Hitomi mengangguk, tanpa sadar menciumi pelipis kekasihnya, “Hitomi udah gede ih, suka cium-cium,” ujaran isengnya cepat berganti gerutuan, “Yang, jangan cubit-cubit, sakit.” Hitomi tak menjawab, namun tangannya bergerak menarik earphone di telinga Chaewon, memasangnya pada telinganya sendiri, dan musik elektronik mengisi ruang pendengarannya.
“Biasanya dengerin soundtrack film musikal, kok tumben dengerin musik berisik?”
“Cantik Yang membernya, lihat,” telunjuknya mengarah pada seorang gadis dengan tubuh semampai dan wajah yang—Hitomi benci mengakuinya, tapi gadis di layar ponsel Chaewon memang cantik. Tipe yang membuatmu tersenyum hanya dengan melihat wajahnya. Kecantikan yang menguarkan aura misterius; lembut dan manis di satu waktu, tapi juga garang dan menggoda di lain waktu.
“Hmm, cantik,” hanya itu yang keluar dari mulutnya. Selama beberapa menit, telinganya mengakrabkan diri dengan musik elektronik yang juga jarang ia dengar. Menit berikutnya, gadis yang sama kembali muncul di layar, dengan pakaian yang lebih sederhana, memperkuat kesan manis di wajahnya. Alih-alih musik elektronik, ia mendengar perpaduan musik pop dengan sentuhan instrumen tradisional.
“Astaga, jantungku, cantik banget ini orang,” Chaewon berseru, matanya tak lepas dari layar ponsel, sebelah tangannya menggenggam tangan Hitomi. “Bisa-bisanya,” Chaewon menggeleng, “Udah lama nggak lihat stage seemosional ini. Padahal cuma lewat gerak,” ia bergumam.

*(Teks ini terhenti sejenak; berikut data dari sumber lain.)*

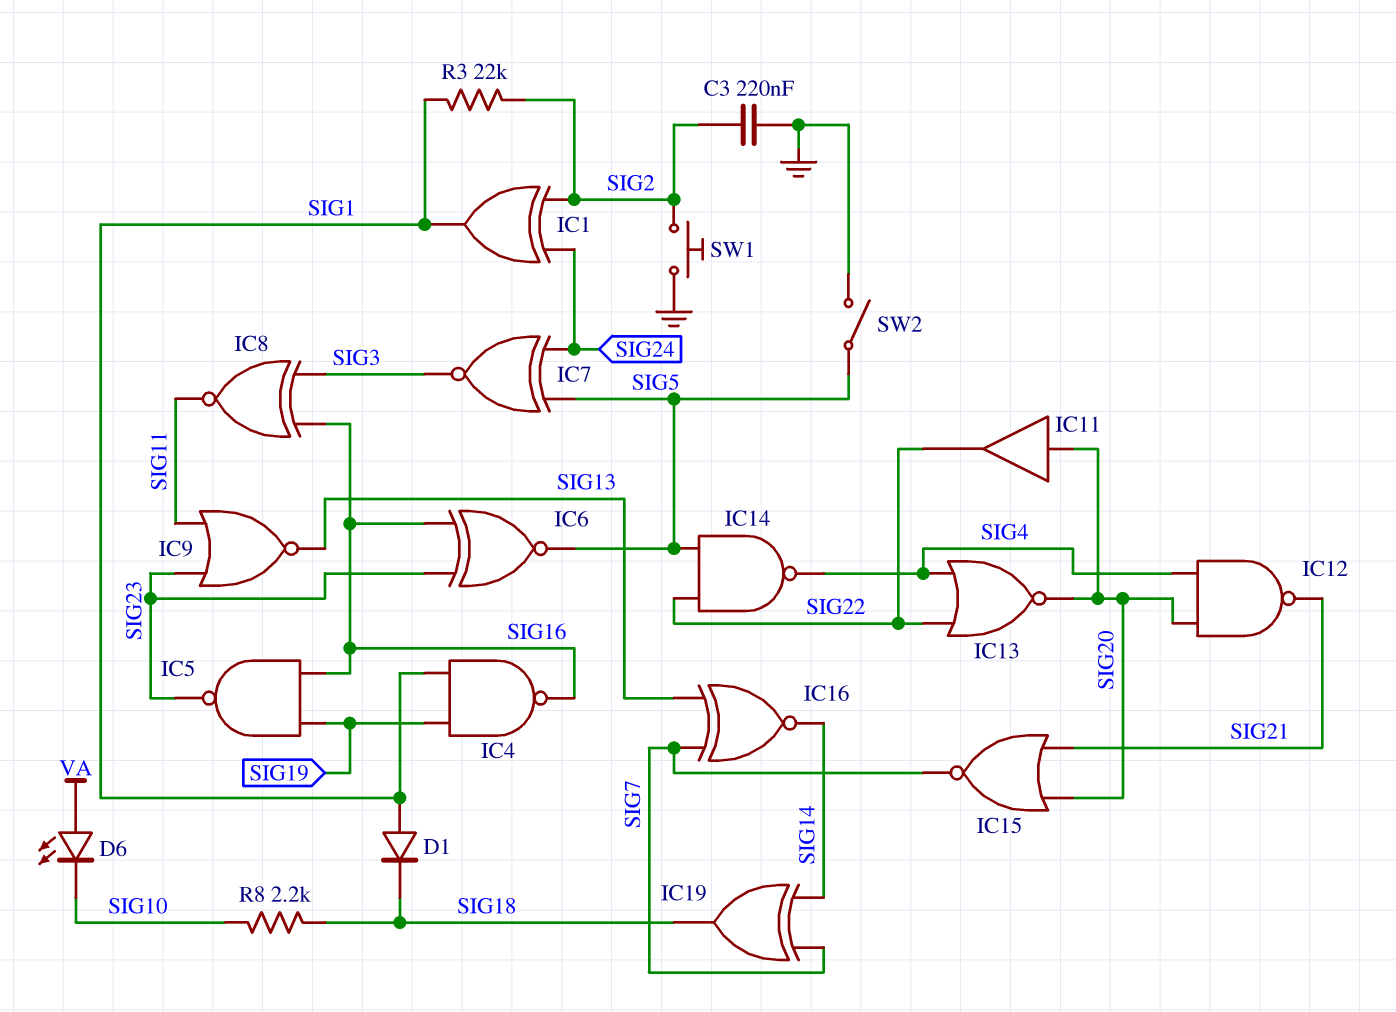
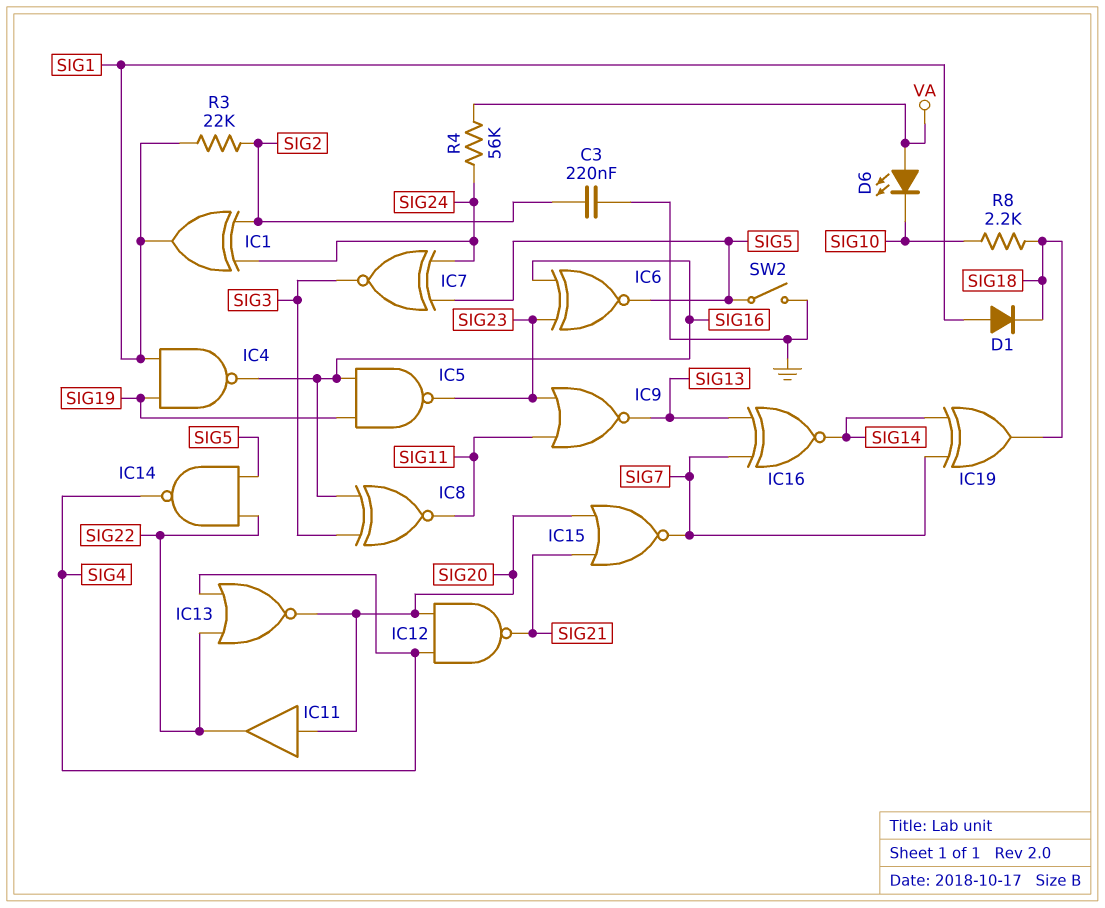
R4: none -> 56k (SIG24, VA)
SW1: button (GND, SIG2) -> none

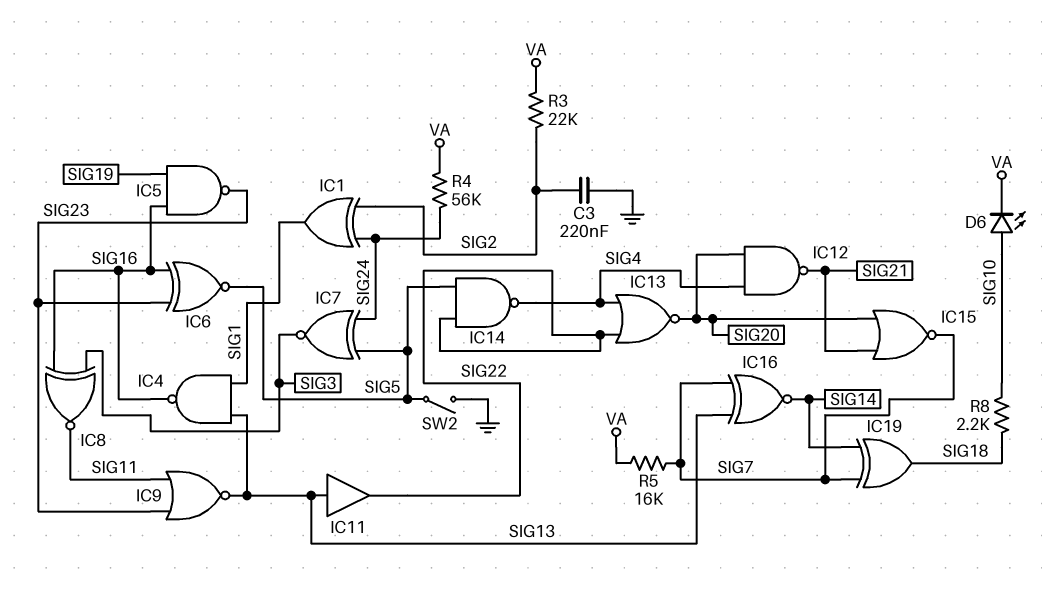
D1: diode (A SIG1, K SIG18) -> none
D6: LED (A VA, K SIG10) -> LED (A SIG10, K VA)
IC4: NAND (in SIG1, in SIG19, out SIG16) -> NAND (in SIG1, in SIG13, out SIG16)
IC11: buffer (in SIG20, out SIG22) -> buffer (in SIG13, out SIG22)
R3: 22k (SIG1, SIG2) -> 22k (SIG2, VA)
R5: none -> 16k (SIG7, VA)

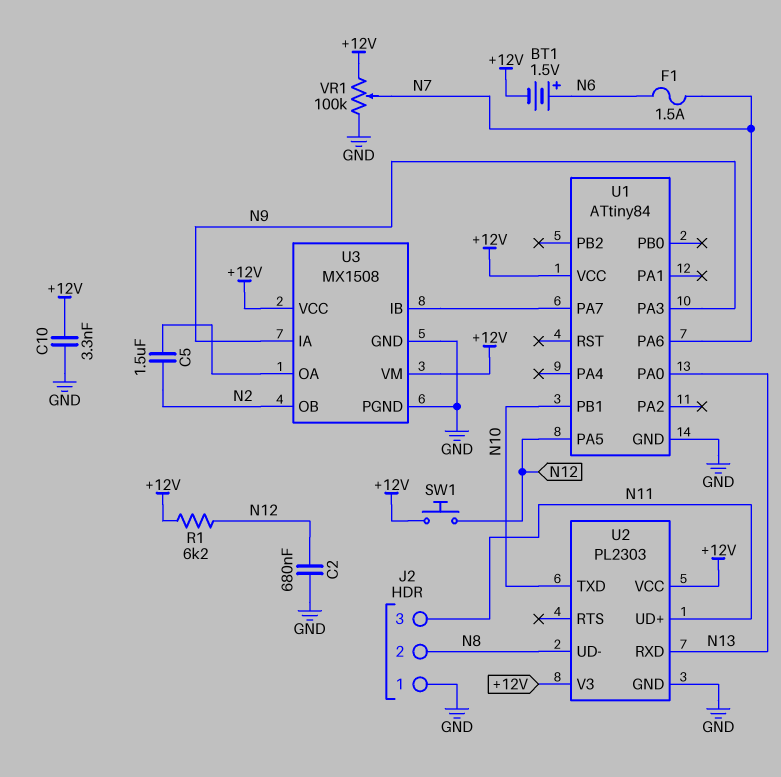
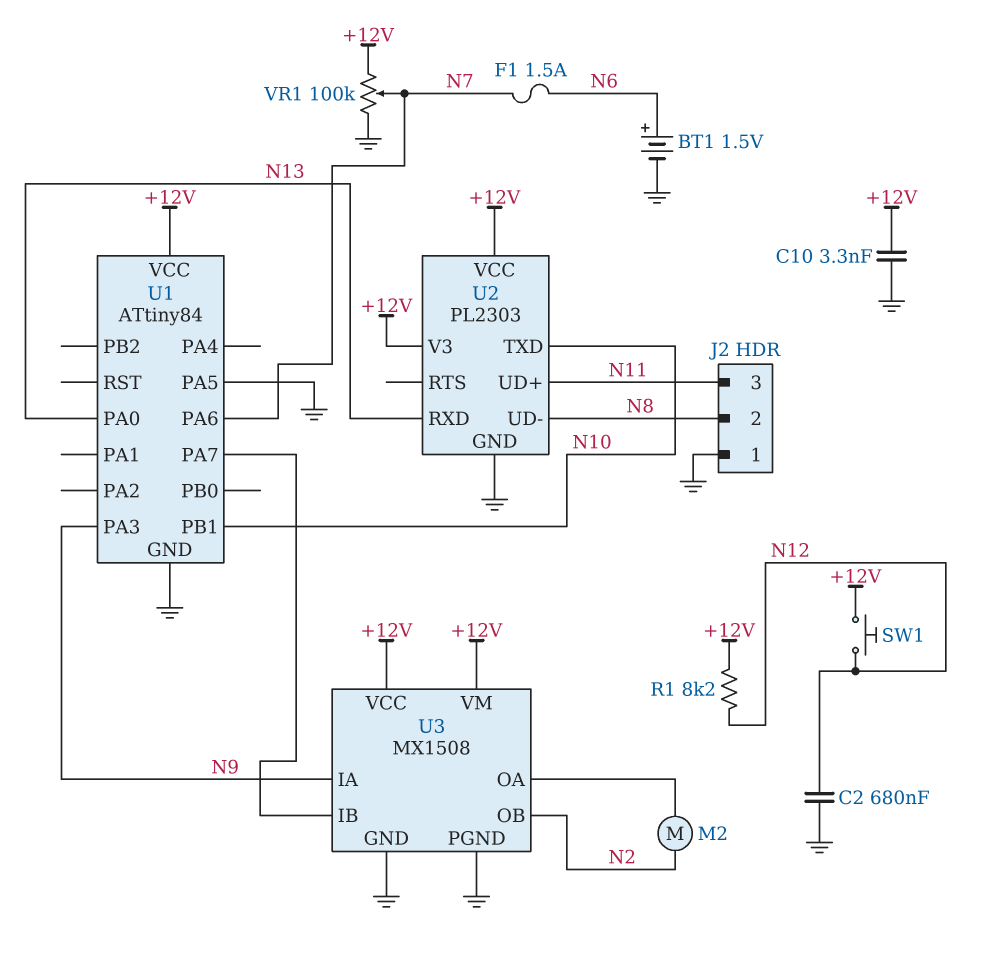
BT1: 1.5V (plus N6, minus +12V) -> 1.5V (plus N6, minus GND)
C5: 1.5uF (N2, U3/OA) -> none
M2: none -> motor (N2, U3/OA)
R1: 6.2k (+12V, N12) -> 8.2k (+12V, N12)
U1 pin PA5: N12 -> GND

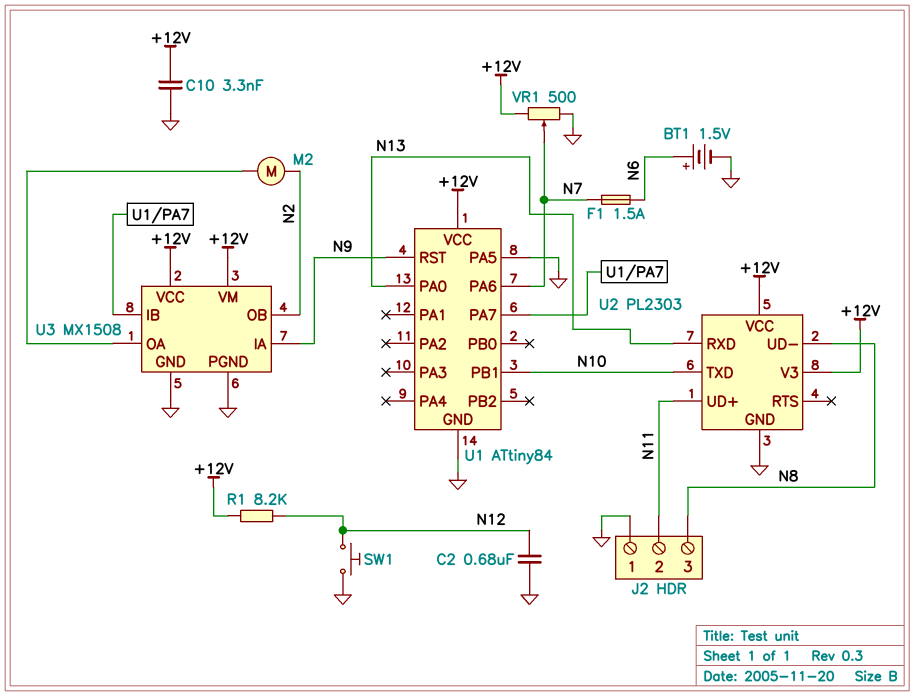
J2 pin 2: N8 -> N11
J2 pin 3: N11 -> N8
SW1: button (+12V, N12) -> button (GND, N12)
U1 pin PA3: N9 -> none
U1 pin RST: none -> N9
VR1: 100k (+12V, GND, wiper N7) -> 500 (+12V, GND, wiper N7)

Hitomi mendengus. Ia tahu jelas Chaewon sering pergi melihat pentas tari dari yang diselenggarakan departemen seni tari. Hitomi beberapa kali menemaninya nonton—takut hal-hal yang tidak diinginkan terjadi. Seperti, manusia yang mengaku mantan kekasih Chaewon muncul lagi di hadapannya.
“Astaga, Yang, pernah nggak sih kamu lihat orang secantik ini? Tipe-tipe cantik mahal, udah gitu, astaga, ekpresinya di panggung itu lho,” Chaewon berkata, tangannya sibuk mencari video lain, dan tanpa sadar, Hitomi merengut.
“Cantik banget ya?”
“Banget, betah deh lihatnya,” Chaewon masih fokus mencari video mana yang ingin ia putar, “Gila, cakepnya nggak manusiawi, Yang. Ada gitu ya manusia secakep itu astaga.”
Matanya membulat saat jemari Chaewon menekan salah satu video—Hitomi mengenali wajah gadis di layar ponsel Chaewon. Masih gadis yang tadi. Namun, penampilannya jauh berbeda dengan dua penampilan sebelumnya. Jika di video sebelumnya Hitomi merasa gadis itu seperti titisan bidadari yang turun dari kahyangan, kali ini Hitomi melihat seorang anggota grup idola—
“WEEY ANJRIT KOREOGRAFINYA,” Hitomi terlonjak saat kekasihnya tiba-tiba berteriak, namun matanya tak lepas dari layar ponsel.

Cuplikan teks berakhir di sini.